Tomas Jirousek’s life between the pipes took an unexpected leap forward recently.
A couple weeks ago, the Whitehorse goalie got an invitation to a prospects camp for the Western Hockey League to take place this month Calgary.
“I was really excited,” said Jirousek, who admits he was surprised by the invitation. “I’ve been working really hard for this opportunity.”
The second-year bantam is one of just 12 goalies selected from throughout Alberta for the major junior league camp.
Jirousek played for the Lethbridge Jets AA team this past season, helping his team reach the playoffs and finishing mid-pack.
At the camp, Jirousek will go through fitness testing, meetings with WHL organizations so teams can get to know the players’ attitudes and personalities, on-ice goalie testing, and a series of scrimmages.

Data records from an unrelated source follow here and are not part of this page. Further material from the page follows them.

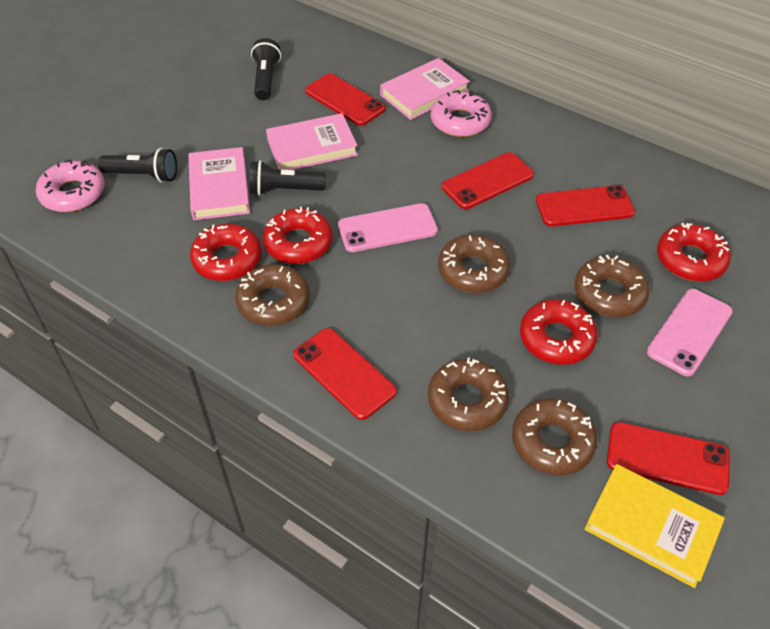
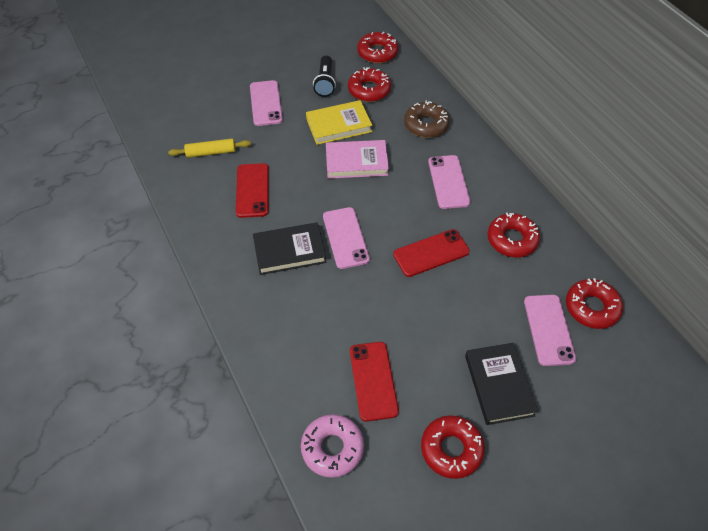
black book: 0 -> 2
black flashlight: 3 -> 1
brown donut: 5 -> 1
pink book: 3 -> 1
pink donut: 2 -> 1
pink phone: 2 -> 4
red donut: 4 -> 5
red phone: 5 -> 3
yellow rolling pin: 0 -> 1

“I want to give my best out there; I don’t want to get nervous, mess up and waste my chance,” said Jirousek. “I want to do the best I can. So I’m training, getting ready, working past the nervousness.”
It’s not raw talent that has gotten Jirousek to this point, it’s determination and intellect, said his father, Jakub Jirousek.
“Tom is a real intellectual; he’s very smart” said Jakub. “I wouldn’t say he’s a great athlete – he’s working at that by training a lot. But he’s very smart as to where he should be. The athleticism is coming, but being a smart player is allowing him to be successful.”
Jakub knows a thing or two about hockey. In addition to coaching for the Whitehorse Mustangs representative program, he is the founder and head instructor of the All Out Capitals Hockey Program in Whitehorse, an elite skills and fitness program.
The invite was a real confidence builder for Tomas, who wasn’t so sure of himself when leaving Whitehorse to play in Alberta.
“We got this invite and it changed his whole demeanour and all of a sudden he said, ‘I can do this and it’s been worth it for me to go away and play,’” said Jakub. “It’s pretty special. He hasn’t said a word about it to anybody … He’s a kid who never toots his own horn.”
It may seem strange for a major minor league for players 16-20 to be prospecting 14-year-olds like Tomas. But that’s now the norm, said JaKub
“What the NHL is doing with these prospect camps is they are targeting players before their draft year so they identify them and promote their league because they are battling colleges now,” said JaKub. “Colleges are taking players from them and if a kid (goes to an American) college, they can’t play WHL.”
“Once you commit to WHL, sign with a WHL team, you’re going the WHL route. You can play Canadian university, but can’t play American college.”
Tomas went through the Whitehorse Mustangs program, always playing an age group up, and also his dad’s All Out program.
In addition to building better hockey players, the All Out program has an added bonus. Unlike the Mustangs program, which shuts down following the B.C. provincials, All Out sends teams to spring and summer tournaments during the off-season, just as scouts are looking for new, young talent.
“After two years, we’re getting to understand how important spring hockey is,” said Jakub. “That’s where all these players make big gains. That’s where scouts look at these younger guys, start to rank them. That’s where they get invited to these camps.
“Tom’s group now will be getting watched a lot through the year and (scouts) don’t have time to go watch peewee (during the regular season). So in the off-season, that’s when they go watch these guys.”
“It’s terrible because our city here takes out our ice … (so) we have to send our good players away,” added Jakub.